Dravet syndrome treatment Diacomit may ease status epilepticus
Add-on treatment reduced frequency, may be able to stop episodes, review finds
Add-on treatment with Diacomit (stiripentol) was associated with reductions in the number of episodes of status epilepticus (SE), periods of prolonged seizure activity, in people with Dravet syndrome and other types of epilepsy, a review study found.
Evidence also suggested that Diacomit may be able to stop ongoing SE episodes that aren’t responding to standard treatments, although more research is needed to establish its use for that purpose, the researchers said. “Clinical evidence suggests that [Diacomit] is a well-tolerated and effective therapy that markedly reduces the frequency of SE, and possibly the duration of SE, in Dravet syndrome, and it should be introduced as early as possible in the disease course in order to limit the morbidity [suffering] and mortality associated with SE episodes,” they wrote.
The study, “Efficacy and safety of stiripentol in the prevention and cessation of status epilepticus: A systematic review,” was published in Epilepsia. It was funded by Biocodex, which markets Diacomit.
SE refers to a period of five minutes or more of continuous seizure activity or recurrent seizures without recovery in between. Convulsive SE is seen in almost 90% of Dravet patients, and about half of Dravet patients younger than 2 have frequent episodes, the researchers said.
SE is a serious, life-threatening emergency and is the second-most common cause of mortality in Dravet, according to the researchers. Management of SE often involves an emergency room or hospital visit for treatment, but the condition is commonly resistant to first-line treatment with benzodiazepines such as diazepam, and sometimes second- or third- line treatments as well.
Dravet syndrome treatment benefits
Diacomit is an anti-seizure medication approved in the U.S. and Europe as an add-on to standard Dravet treatments. The therapy modulates the same proteins, called GABA-A receptors, that benzodiazepines do, but in a somewhat different way. Scientists believe that Diacomit could be effective for preventing and terminating SE, including SE that hasn’t responded to benzodiazepines.

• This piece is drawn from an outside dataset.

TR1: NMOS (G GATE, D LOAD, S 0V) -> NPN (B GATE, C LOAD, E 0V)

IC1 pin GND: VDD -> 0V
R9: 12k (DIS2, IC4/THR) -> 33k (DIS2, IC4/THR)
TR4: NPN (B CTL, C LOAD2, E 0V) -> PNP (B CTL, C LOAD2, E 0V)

The researchers conducted a systematic review of preclinical and clinical studies that have reported on the use of Diacomit for these purposes in Dravet syndrome or other types of epilepsy in which SE occurs. The analysis covered 17 studies, of which 15 were clinical and two were preclinical rodent studies. Of the human studies, 12 investigated Diacomit’s ability to prevent SE, 11 of which included Dravet patients. The studies involved anywhere from three to 131 patients, most of whom were children.
Across these studies, at least 26% of patients saw a reduction in SE events after starting Diacomit, with 41% to 100% seeing at least a 50% reduction. Most studies reported that at least some patients (26% to 100%) became entirely free of SE events. Although follow-up time varied significantly across studies, most showed Diacomit was effective at preventing SE in the long term.

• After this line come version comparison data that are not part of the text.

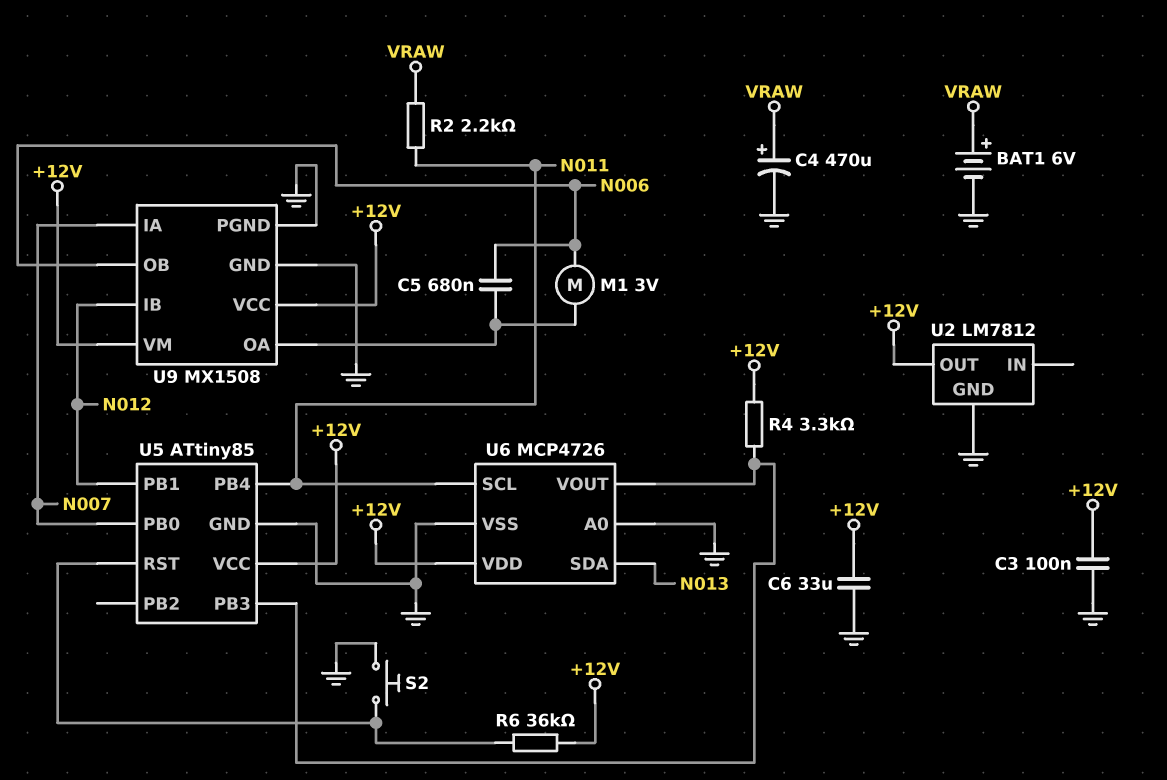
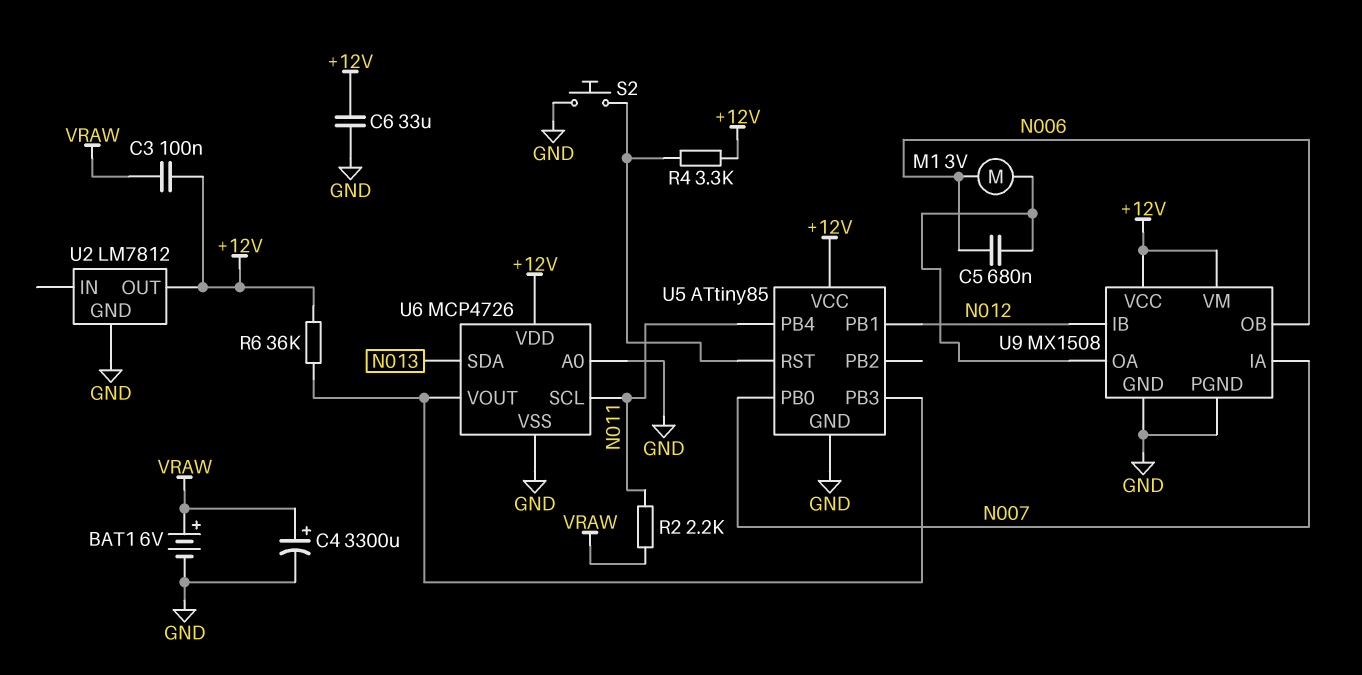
C3: 100nF (+12V, GND) -> 100nF (+12V, VRAW)
C4: 470uF (plus VRAW, minus GND) -> 3300uF (plus VRAW, minus GND)
R4: 3.3k (+12V, U5/PB3) -> 3.3k (+12V, U5/RST)
R6: 36k (+12V, U5/RST) -> 36k (+12V, U5/PB3)

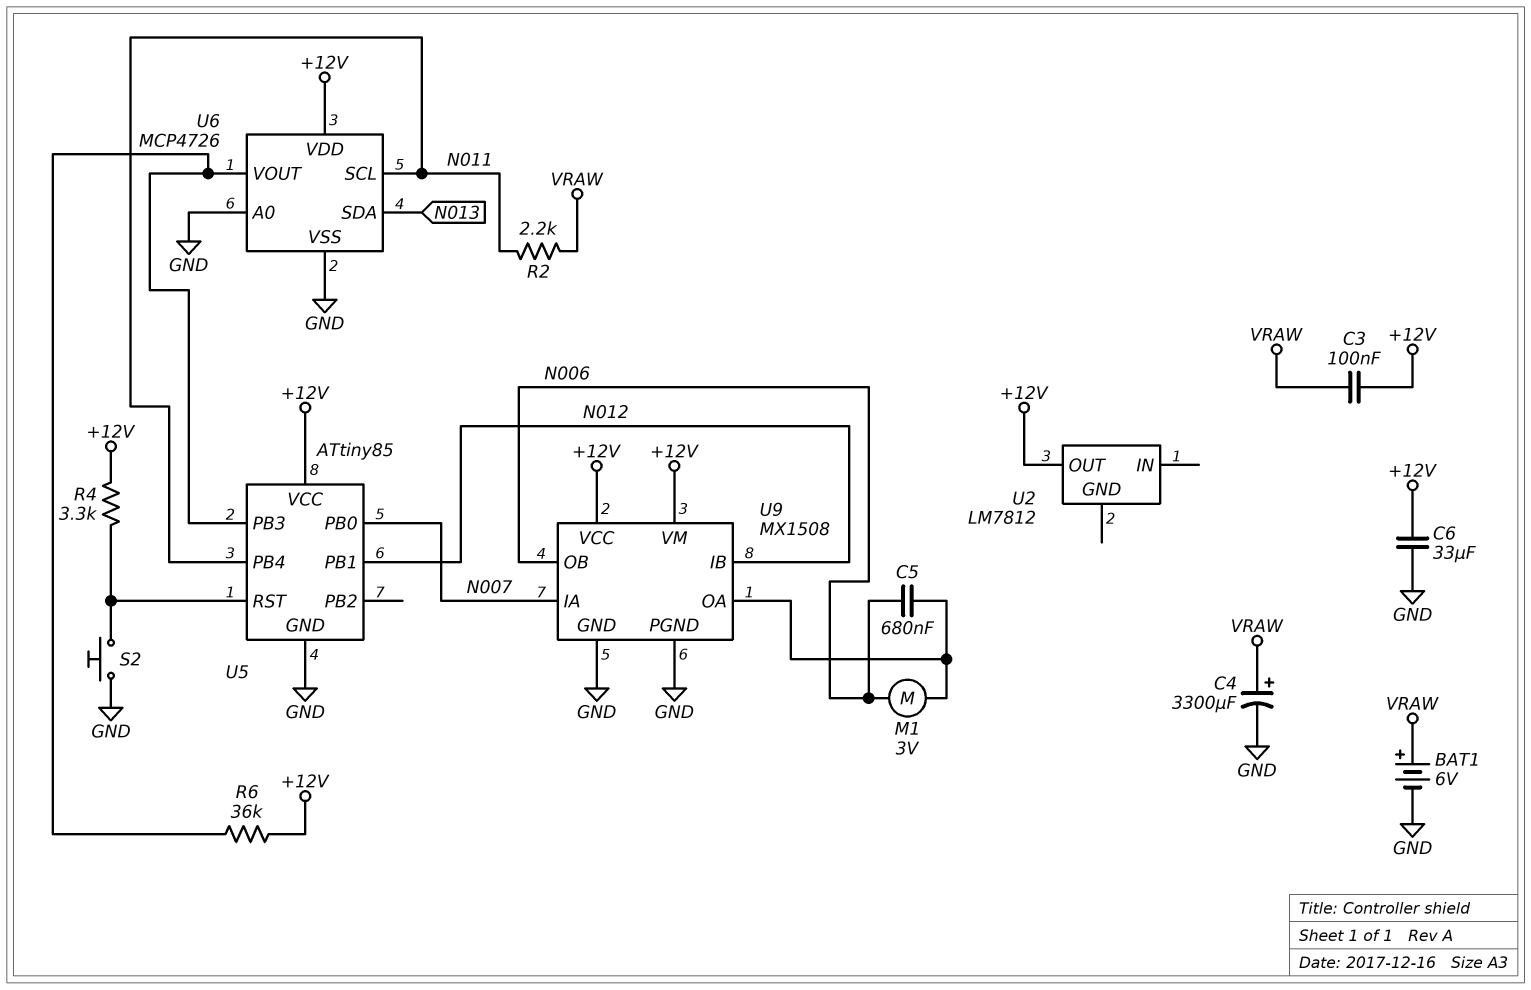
U2 pin GND: GND -> none

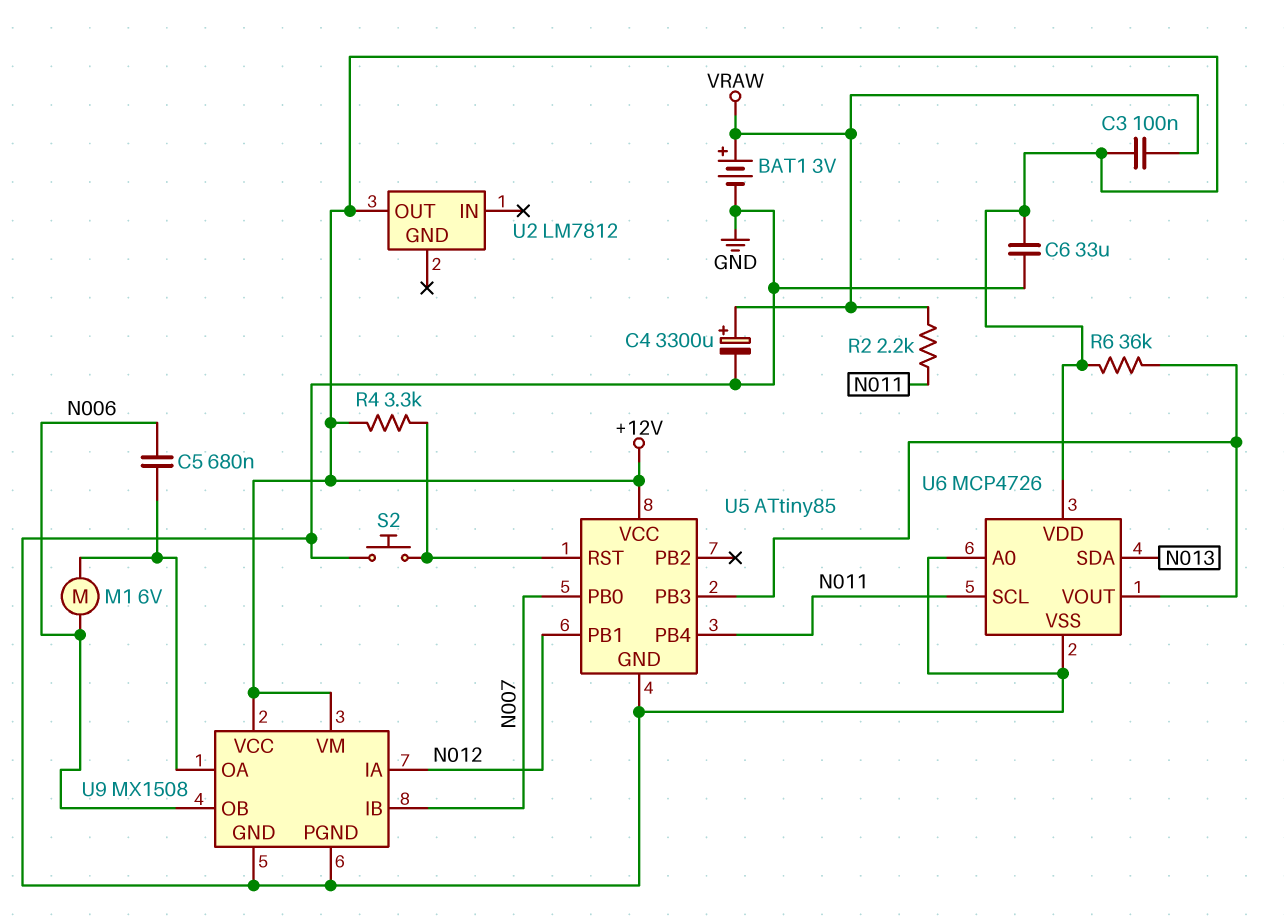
BAT1: 6V (plus VRAW, minus GND) -> 3V (plus VRAW, minus GND)
M1: motor 3V (N006, U9/OA) -> motor 6V (N006, U9/OA)
U9 pin IA: N007 -> N012
U9 pin IB: N012 -> N007

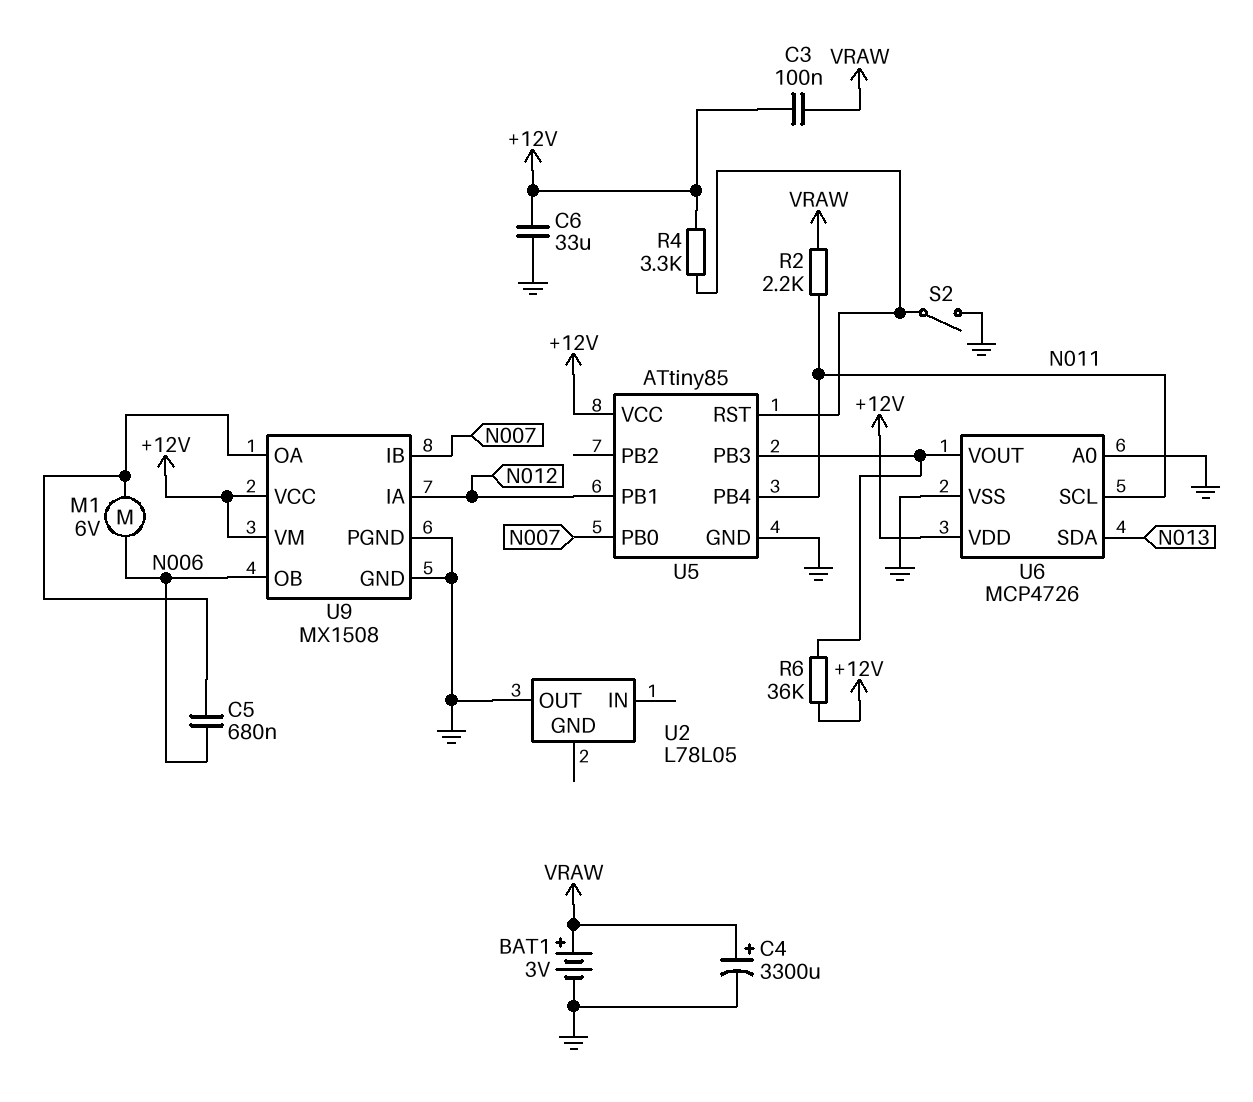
S2: button (GND, U5/RST) -> switch (GND, U5/RST)
U2: LM7812 -> L78L05
U2 pin OUT: +12V -> GND

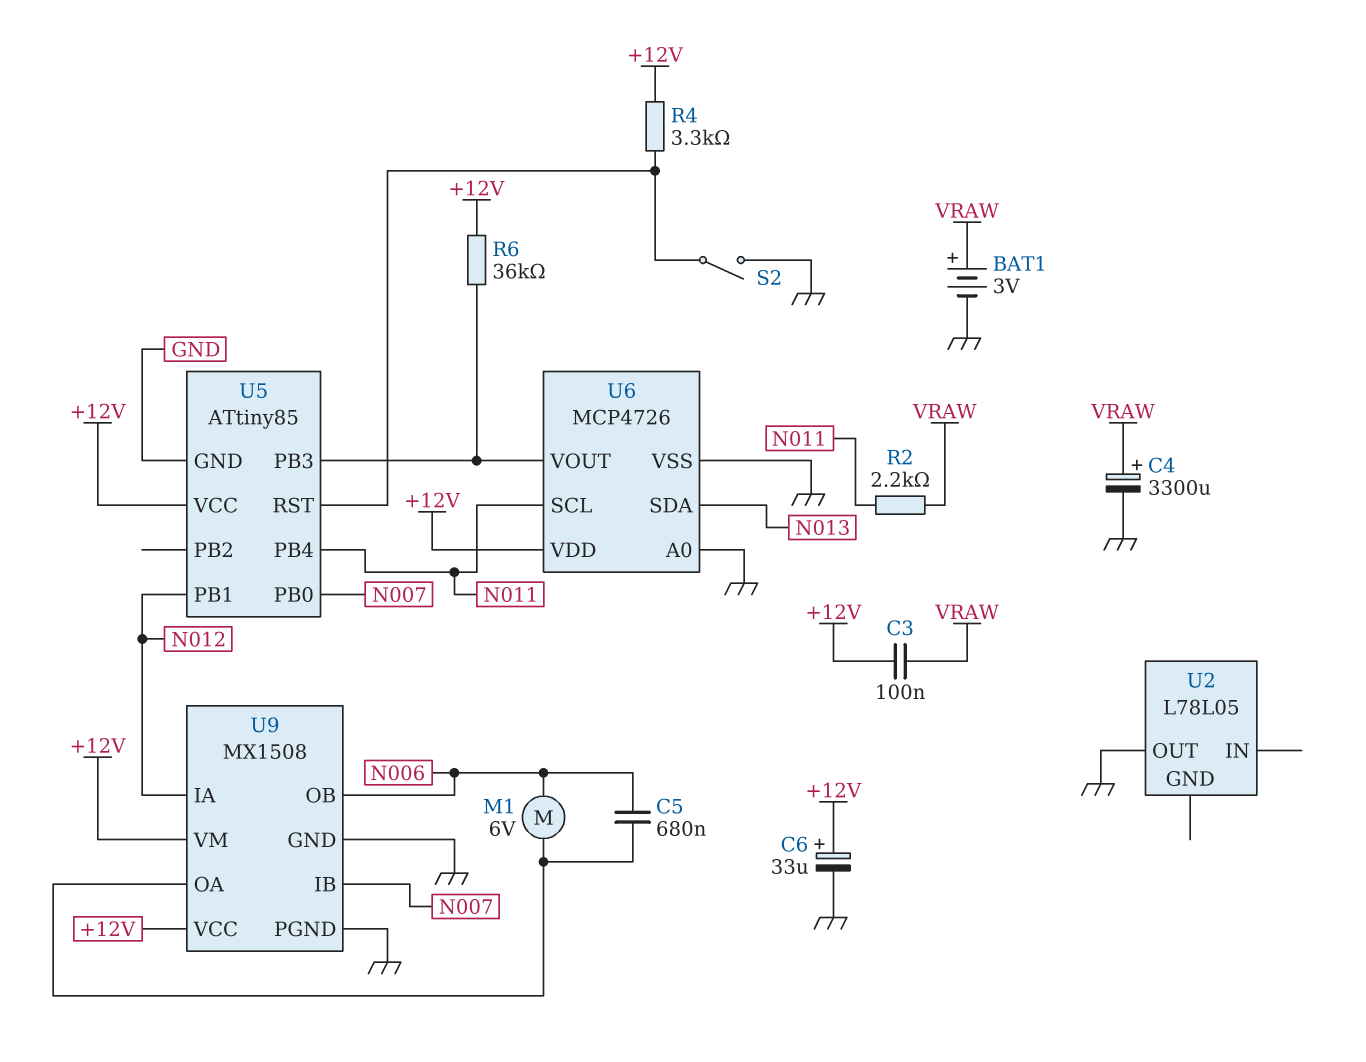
C6: 33uF (+12V, GND) -> 33uF (plus +12V, minus GND)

Data from the largest study, which collected data from 131 Dravet patients who started on Diacomit before age 2, showed that 71% of patients experienced at least a 50% reduction in SE events, defined in this study as seizures lasting more than 30 minutes, after a median of two years of treatment.
Some studies suggested that the greatest effects of Diacomit were seen in patients who started treatment when they were younger.
Other reported benefits of Diacomit included a reduction in the duration of SE episodes, the ability to reduce the number of other anti-seizure medications being used, and fewer emergency department visits or hospital admissions after starting the treatment.
Three human studies, which were small case studies or case series, evaluated Diacomit’s ability to stop super-refractory SE, or SE that persists for at least 24 hours or recurs despite third-line treatment. They all involved adult patients, none of whom had Dravet. Results generally indicated that most patients experienced a quick cessation of SE with the treatment, but the researchers noted that given how few patients were involved, more studies are needed.
Data from the rodent studies indicated that Diacomit could stop SE and that it was effective even when seizures were not responsive to benzodiazepines.
Commonly reported Diacomit-related side effects in clinical studies included appetite loss, weight loss/anorexia, sleep disturbances, or mood changes including irritability or excitability, and few patients stopped treatment due to side effects, according to the authors.
Given variability in study design, small numbers of patients, and the fact that most studies were observational in nature, the researchers noted that the “conclusions drawn should be interpreted with caution.”
“The design of future studies of [Diacomit] should ideally address these limitations,” they concluded.